Now, I'm not one of those people that's like "oh, this is a history movie so it's automatically boring". I love history.  Thing is, this just feels so much like a simplified, over-emo dramatization of history. It'd be one thing if they went more "Braveheart" with it, i.e. the non-reality that Hollywood adds makes it interesting, but here it's not really dramatic at all.  It illustrates a very bland Hollywood stereotype, i.e. the non-reality Hollywood adds makes it boring. 

King's Speech felt a lot like the movie Invincible (and I'm sure other movies of the type), because it is a story of personal achievement.  The thing that made Invincible a bad movie of this kind was that it was bland.  Nobody really felt that interesting or did anything besides emphasize the themes they were trying to get across.

Right off I'll go ahead and say that The King's Speech is better than Invincible.  The people are more lively and say more interesting things.  And they aren't mumbling all the time either.  Yet, all the same, they're not doing anything out of place.  They're doing exactly what you expect their stereotype to do.  You've got the uneasy, emo, and mistrusting protagonist, the "unorthodox" guy that helps him, the supportive wife, the wussy Christian dude, and so on.  It has all the liberal stereotypes that you would expect in a Hollywood production these days.  Ho-hum.

Let me not talk all trash about this movie.  The guy that played George was very skilled, and early on he tells a story to his girls that's absolutely funny and ends up being sort of symbolic of the end of the film.

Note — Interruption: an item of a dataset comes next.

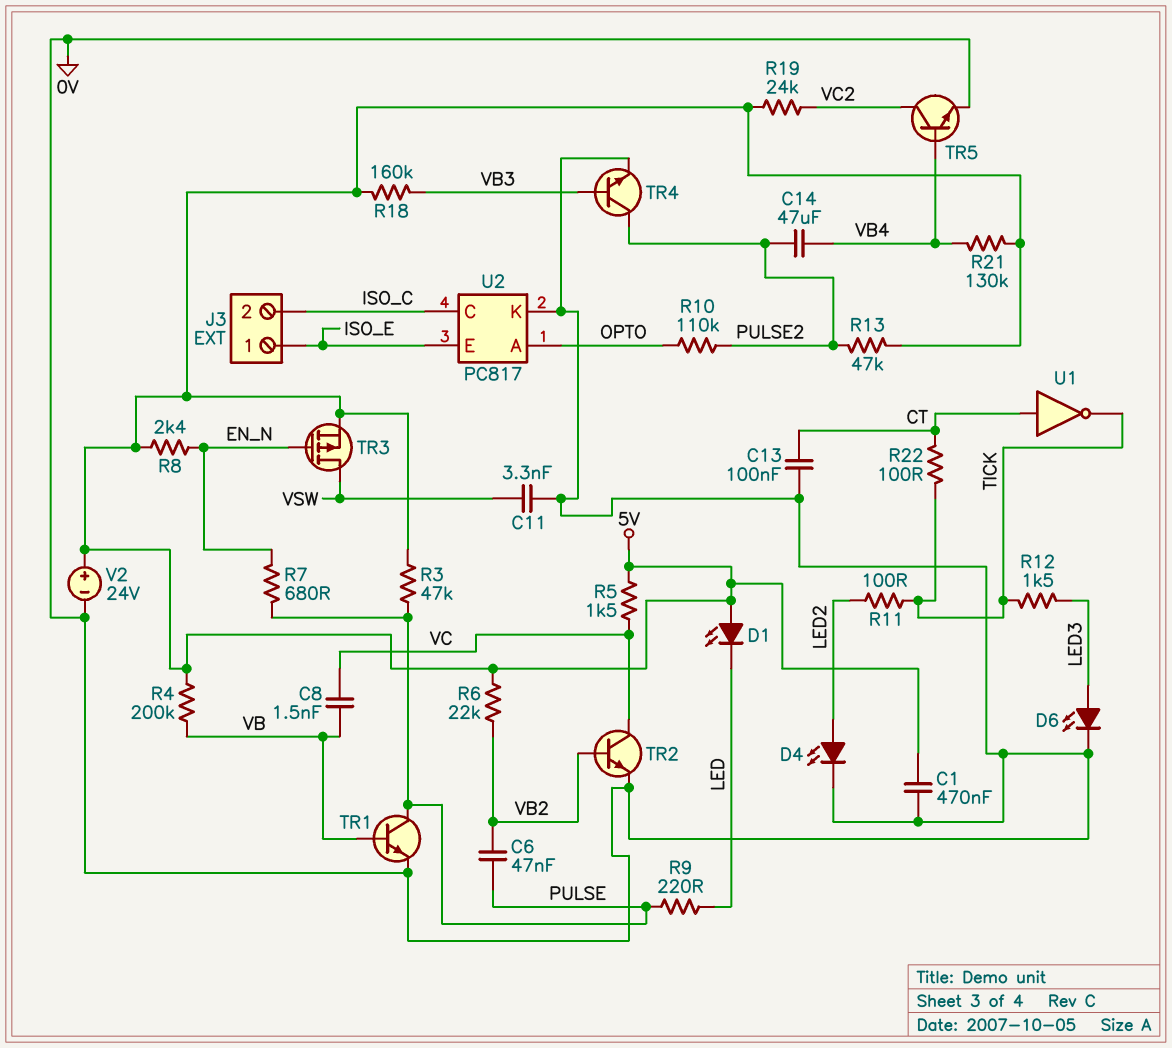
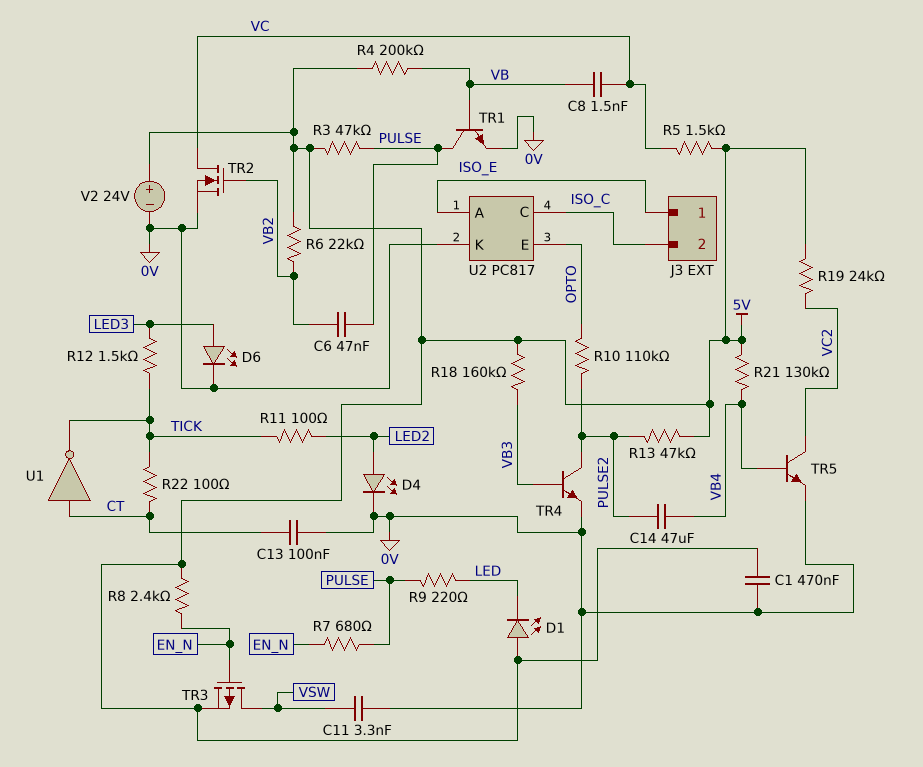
TR2: NPN (B VB2, C VC, E 0V) -> NMOS (G VB2, D VC, S 0V)
U2 pin A: OPTO -> ISO_E
U2 pin E: ISO_E -> OPTO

Who I really enjoyed was Helena Bonham Carter.  I was sort of dreading seeing this movie, but my boyfriend wanted to see it.  Seeing Carter's name on the poster made me much happier, because I trust her as an actress.  Y'know, there are those actors who you see that make you want to not watch a movie, and there are those that make you want to.  Helena Bonham Carter did not disappoint.  She was the real gem of this movie, and I enjoyed seeing her go on as a duchess and then Queen of England.  In many ways her character was also a stereotype, but she was basically the only actor that made me suspend my disbelief and enjoy the story as it was told (yes, that applies to historical movies too).

Also, I really like how this movie explains the elder brother David's affairs and how this moral failure really messed him up for the throne.  Maybe they didn't do this intentionally, but it still shows.  I sort of wish they had made it less obvious that Bertie was going to take the throne at the beginning of the movie (like how 127 Hours did with avoiding the ending we all know happened to the protagonist), but otherwise David was handled a lot better than I expected.

Another problem with the movie is that they really should have shown more of his love interest.  I think her name was Wallace Simpson. They have people talking about how bad she is, but we really only get to see her for like, fifteen seconds of direct screentime.  They skillfully portray her as controlling of David, but other than that it's mostly people bashing her.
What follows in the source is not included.